Changing business structure
Despite the distinction often erroneously being afforded to the City of Glasgow, the first purpose-built emigrant steamship on the Atlantic was launched from Hamburg. It was commissioned and operated by Robert Miles Sloman, an Anglo-German merchant and emigrant broker in that city. Sloman had operated an Atlantic packet service since 1828, and an emigration business from Hamburg since 1836, the year that the city senate, after generations of hostility, began to make legal concessions to the trade. 41 Agents operating on Sloman’s behalf worked throughout the south western German regions in which Hanseatic rivals in Bremen had established ticketing offices in the early 1830s. 42 Most other Hamburg merchants catering to emigrants did so simply by offering trans-shipment to Britain. Sloman was also part of this system. From 1841 onwards, he ran two British-built paddle steamers between Hamburg and Hull, providing the mail service between the two ports. 43 In 1849, Sloman’s North Sea steamer, the iron-hulled Hamburg, initially operating in tandem with a British ship, was joined by a brand new iron-hulled sister, the Leipzig, built in Liverpool and registered in Grimsby. 44 By that stage, Sloman had also been joined by a new competitor on his direct services from Hamburg to New York. The Hamburg-amerikanische Packetfahrt Aktien Gesellschaft, (HAPAG) was founded in 1847, deploying four brand new sailing vessels built on the packet clipper model. Unlike other packet ships, these were to be offered to emigrants, 200 on each vessel, with only 20 cabin fares available. And because Hamburg failed to offer the protection to migrants offered by Bremen, driving emigrants largely to that port, the civic entrepreneurs behind HAPAG built the line to offer the best conceivable conditions to migrant customers, and regain trade. With a failing reputation for his unregulated sailing line, Sloman needed a way to compete. 45
An active customer of British yards, Sloman utilised his connections to, and knowledge of, British shipbuilding to try and gain this advantage. In 1849, he commissioned the Helena Sloman from Hull shipbuilders Thomas & Wakefield Pim. T. & W. Pim had introduced the propeller to the Hull shipbuilding industry in 1843, and it was an 800-ton iron screw that they produced for Sloman. Into this tonnage were to fit 42 first-class, 32 second-class and 236 steerage passengers. 46 Her maiden voyage – the first of a purpose-built transatlantic emigrant steamer – took place on 28 May 1850, with 191 passengers on board, of whom 145 were steerage. 47 The vessel was lost, however, on its third voyage, when its rudder, stern and propeller were damaged, causing a leak. All but nine passengers were rescued safely, but Sloman did not immediately return to steam services. As an individual operator, he did not have the capital to sustain a steam service. Whilst a broker of a sailing fleet, he was not an owner of the vessels in that fleet. Sloman had been well-placed to unite the German emigration stream with technological advances, as he operated at a nexus between the two developments, but he lacked the business structure to make a sustained effort. That distinction would go to a business partnership that, like Sloman, operated at a nexus between the social phenomenon of emigration and the engineering phenomenon of advances in shipping, but which, unlike Sloman, integrated steam, with additional investor support, into existing sailing ownership. As a result, it produced the first durable steam emigrant services on the Atlantic.

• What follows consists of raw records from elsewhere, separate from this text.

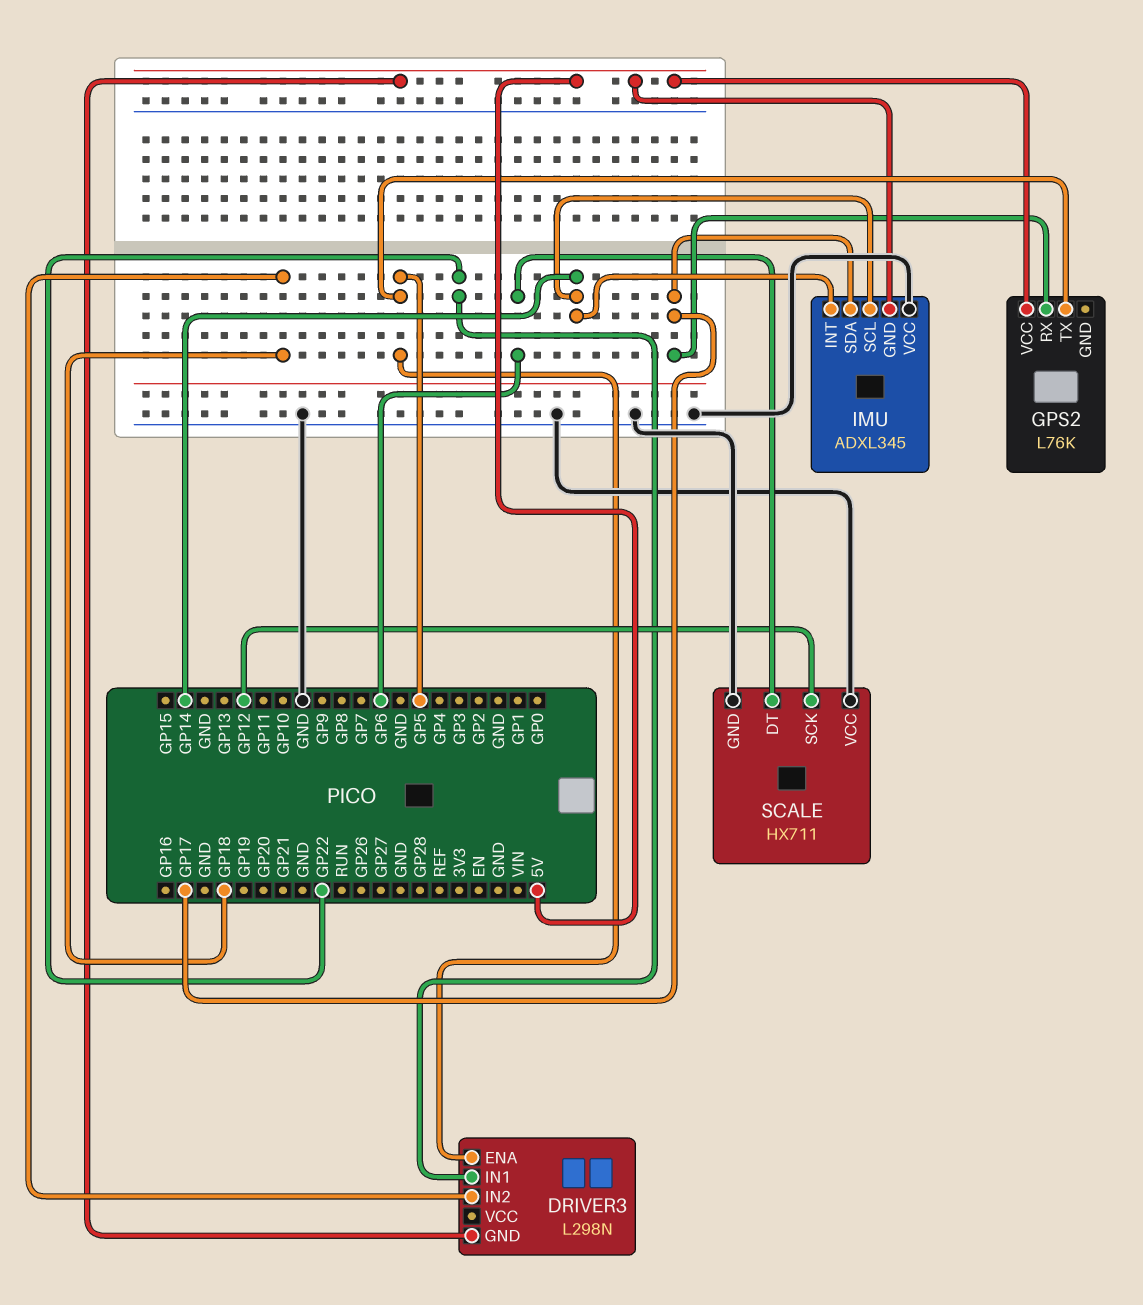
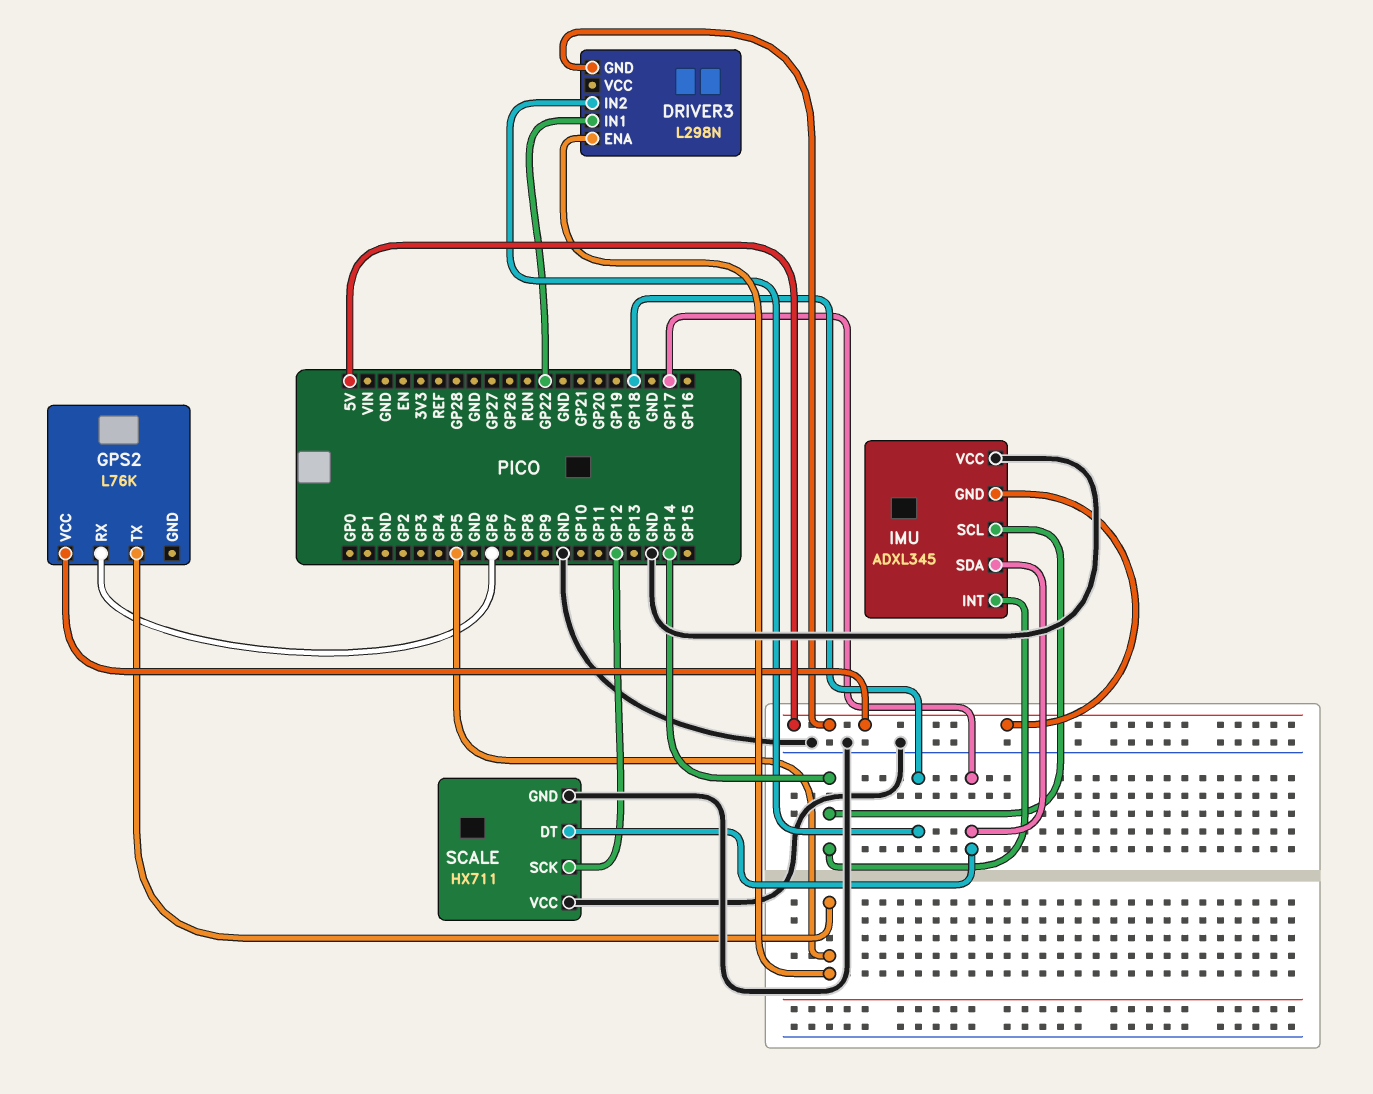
GPS2 pin RX: GP17 -> GP6
SCALE pin DT: GP6 -> GP17

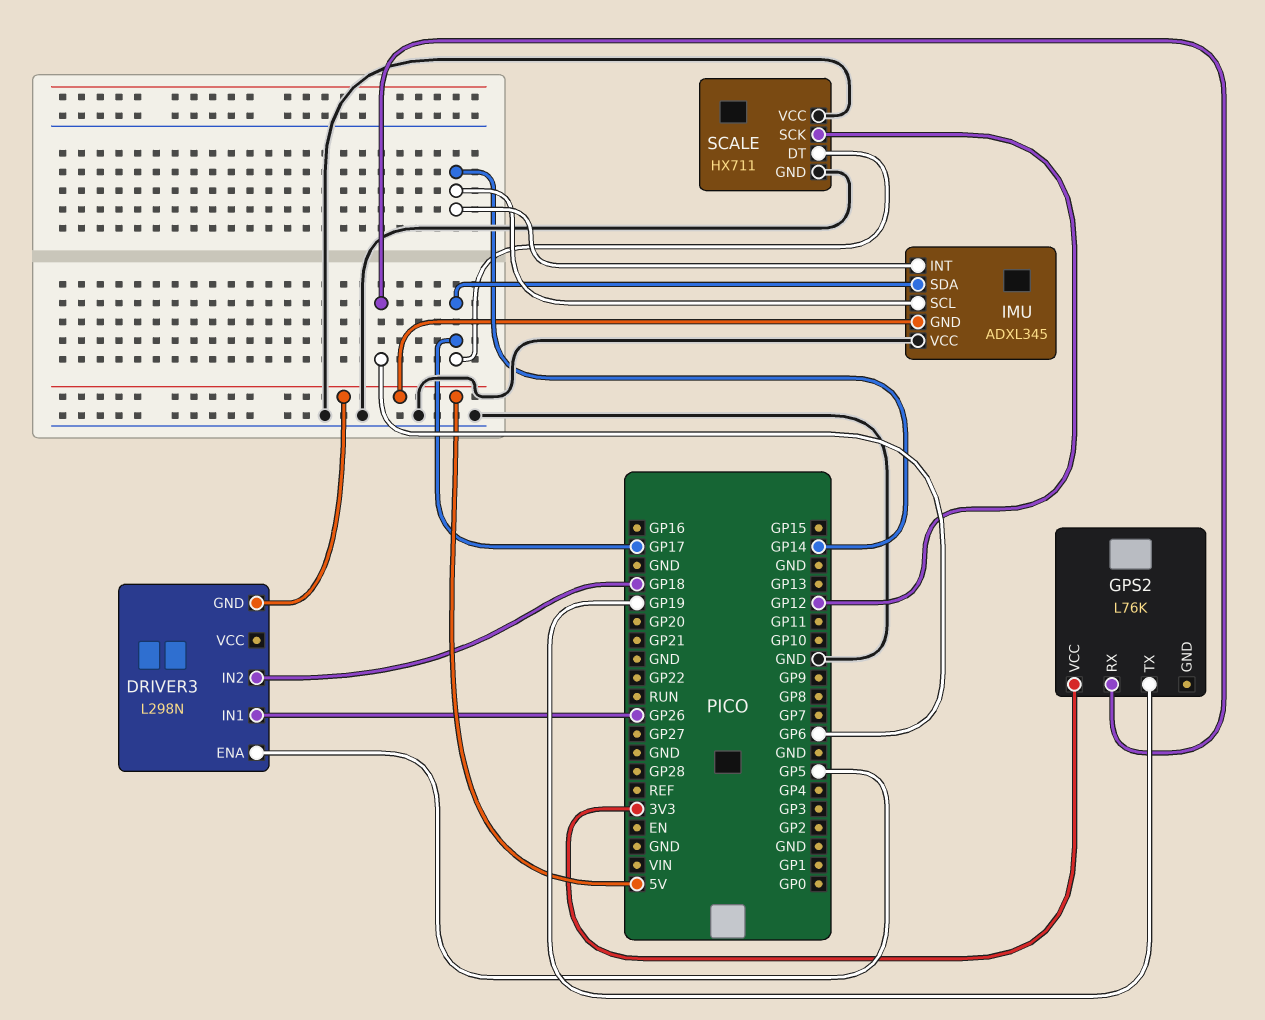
DRIVER3 pin IN1: GP22 -> GP26
GPS2 pin TX: GP5 -> GP19
GPS2 pin VCC: 5V -> 3V3

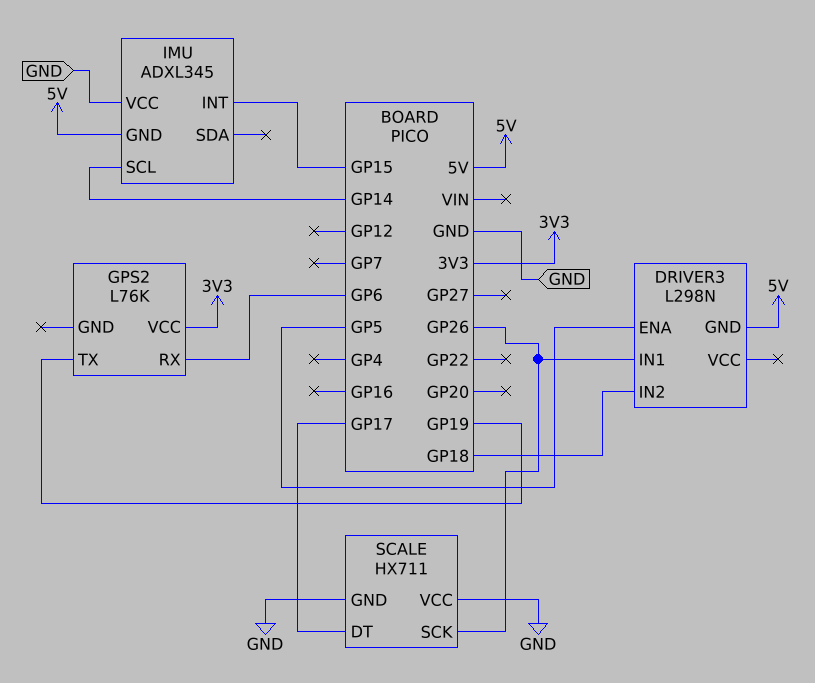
IMU pin INT: GP14 -> GP15
IMU pin SDA: GP17 -> none
SCALE pin SCK: GP12 -> GP26

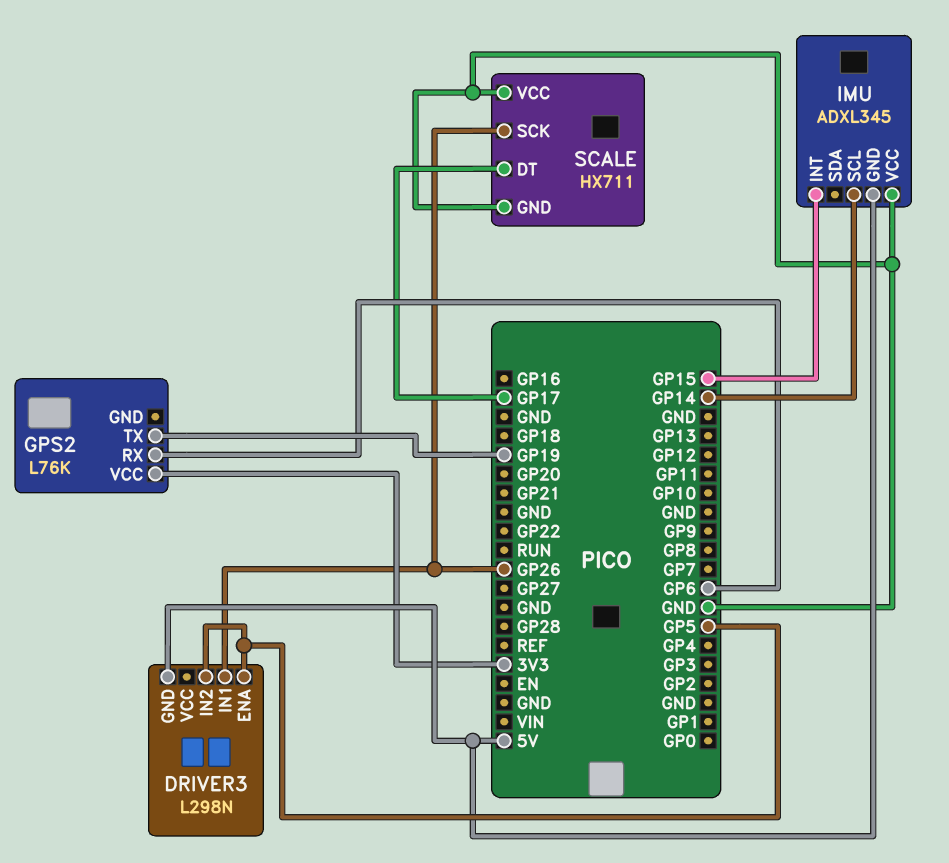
DRIVER3 pin IN2: GP18 -> GP5

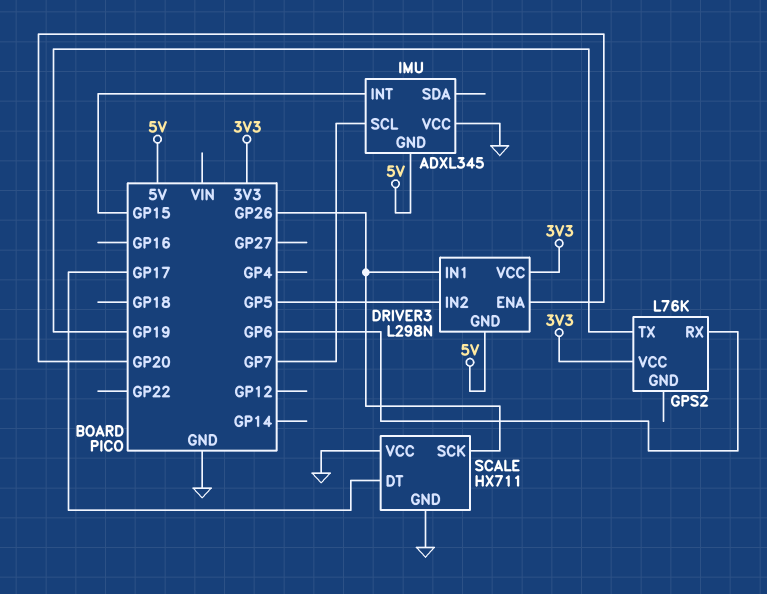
DRIVER3 pin ENA: GP5 -> GP20
DRIVER3 pin VCC: none -> 3V3
IMU pin SCL: GP14 -> GP7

The firm to do so was famously the Liverpool-Philadelphia Steam Navigation Company, which had been formed to purchase the City of Glasgow from Tod and MacGregor. The purchaser of the ship at the end of 1850 was William Inman, whose name has become synonymous with the beginning of emigration by steam. Like Sloman, Inman was subject to influences from both rising emigration and changes in shipbuilding, and thus became – far more inadvertently than Sloman – a functional link, uniting the two. The formative commercial influence upon Inman came from the Richardson family, for whom he managed a transatlantic shipping service. This service was an offshoot of the Richardson family business in the linen trade. The Richardson’s were Quakers who had settled in Ulster in the seventeenth century, and had, by the early nineteenth century, created an international trade in linen fabrics, finished at their Irish manufactories. In order to furnish this trade, which exported goods to Britain and the United States, the firm had established a New York office in 1839, and immediately began acting as agents and brokers for sailing vessels to carry their goods between Belfast, Liverpool and New York. 48 In 1846, they then established shipping lines of their own: a New York line, running from 1846–48 out of Glasgow, and from 1848–51 out of Liverpool, and from 1847, a Liverpool–Philadelphia service. They also put a number of their ships into service for the Black Diamond Line from 1846 onwards. 49 In 1850, the Richardson’s hired Inman to act as chief broker for these shipping interests. 50 Inman was also a private customer of David Tod and John MacGregor, who had built him a small, propeller-driven iron yacht during 1848. Through his personal acquaintance with Tod and MacGregor, Inman thus procured the City of Glasgow for the Richardson’s fleet. On doing so, the group launched a new firm, the Liverpool-Philadelphia Steam Navigation Company – in reality a single steam vessel that sat within a large and well-established Atlantic trading company. A condition of the purchase was that the line would then acquire a second vessel of the same type, constructed by Tod and MacGregor. 51 This became the City of Manchester, which began operation in 1851. 52
Inman did not, however, wish to deploy the vessels for the carriage of steerage customers. As was typical, only cabin-class berths were offered, with the ‘immense holds’ well suited to the trading requirements of the parent firm. It would be John Grubb Richardson, patriarch of the linen firm, who instigated change. It has been intimated that, on account of Quaker values, and as an example of ‘doing well from doing good’ (the Richardson’s had established a model workers’ village in County Armagh in 1845), the City of Glasgow was put, at John Grubb Richardson’s bequest, into steerage service to allow emigrants a chance at a better crossing than those on wooden ‘coffin ships’. 53 The Richardson’s had been operating transatlantic steerage services for more than a decade. From the moment that they took charge of Atlantic trading vessels in 1839, they had offered steerage passage at £3 15s – a competitive rate – debarking 103 customers as early as May 1839. 54 When they took ownership of their own vessels from 1846, these were immediately offered for emigrant and passenger service, which ‘provided a lucrative opportunity to Richardson Brothers & Co.’. 55 The Richardson’s vessels were crowded, but within legal limits. The American Passenger Act of 1819, created to prevent the serious abuses that had been seen at the end of the Napoleonic Wars, stipulated that emigrant vessels should carry two passengers per five tons burthen, in order to ensure passage health. This was an unprecedented amount of space, and one with the potential to force ticket prices so high that, when briefly replicated in Britain in the 1820s, it caused outcry. 56 Consequently British legal standards oscillated between extreme measures and no measures at all, finally resting at one passenger per two tons by 1847. During the Irish famine, this was routinely ignored by many shippers, with the Richardson’s staying just to the right side of the legal minimum, frequently loading steerage at a ratio of slightly below one to every two tons. 57 The Richardson’s did not abuse emigrants, but operated practical, busy services as profitably as possible within the letter of the law.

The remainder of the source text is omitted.